Throughout March, we have celebrated Women’s History Month with an installation of some outstanding works from the museum’s collection by women artists working in the mid- to late-20th century.
Building on a long legacy of collecting and exhibiting art by women, we are pleased to feature a group of prints by Alice Neel (1900–1984), Faith Ringgold (b. 1930), Grace Hartigan (1922–2008) and Helen Frankenthaler (1928–2011), all of whom overcame significant challenges in their lives and careers.
Powerful portraits reflect emotional gamut
Upon entering the museum, you will see Neel’s arresting portrait of her granddaughter, “Olivia.” Visitors have remarked that Neel has brilliantly captured the look of a typical teenage girl, with body language and attitude that suggests the comfortable relationship of a friend who would “flop down and talk.”

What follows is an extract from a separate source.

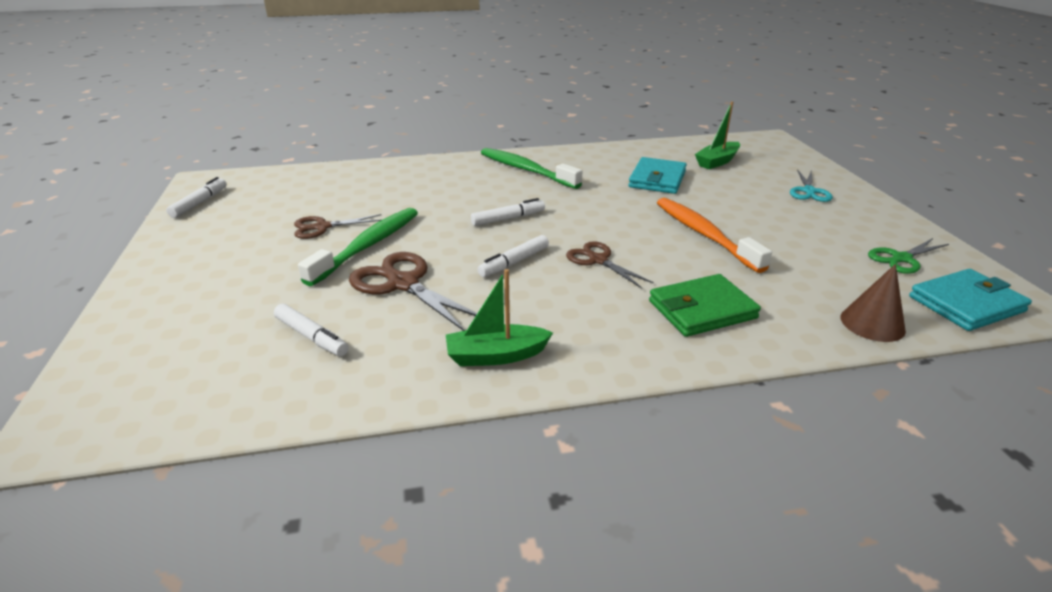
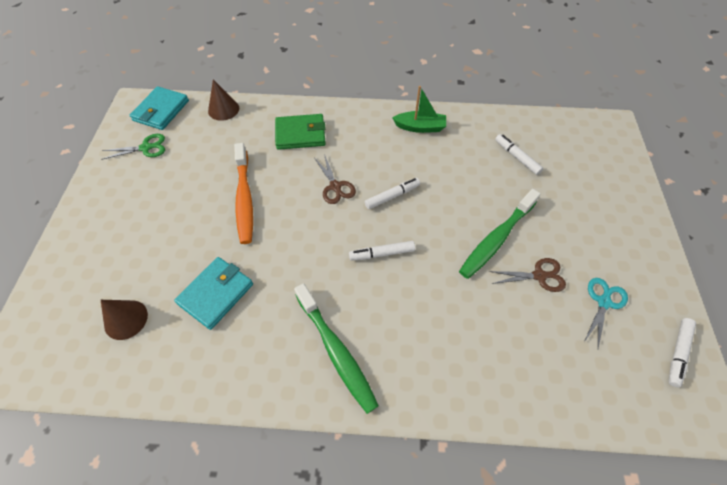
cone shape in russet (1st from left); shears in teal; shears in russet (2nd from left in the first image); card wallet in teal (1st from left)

Neel, about 80 at the time she made this portrait, surely acutely understood the changes in the lives of young women over her lifetime and powerfully captured a sense of potential and expectation in Olivia’s frank gaze and parted lips.
Neel built her career on unflinchingly honest and intense portraits of family, friends and fellow artists. Her subjects express universal human emotions of fear, strength, pain and defiance, revealing personalities and insecurities. Despite suffering a nervous breakdown, attempting suicide and being hospitalized earlier in her life, Neel nevertheless became one of the 20th century’s most powerful portrait painters. Some longtime local residents might recall a retrospective of Neel’s work at the museum in 1977.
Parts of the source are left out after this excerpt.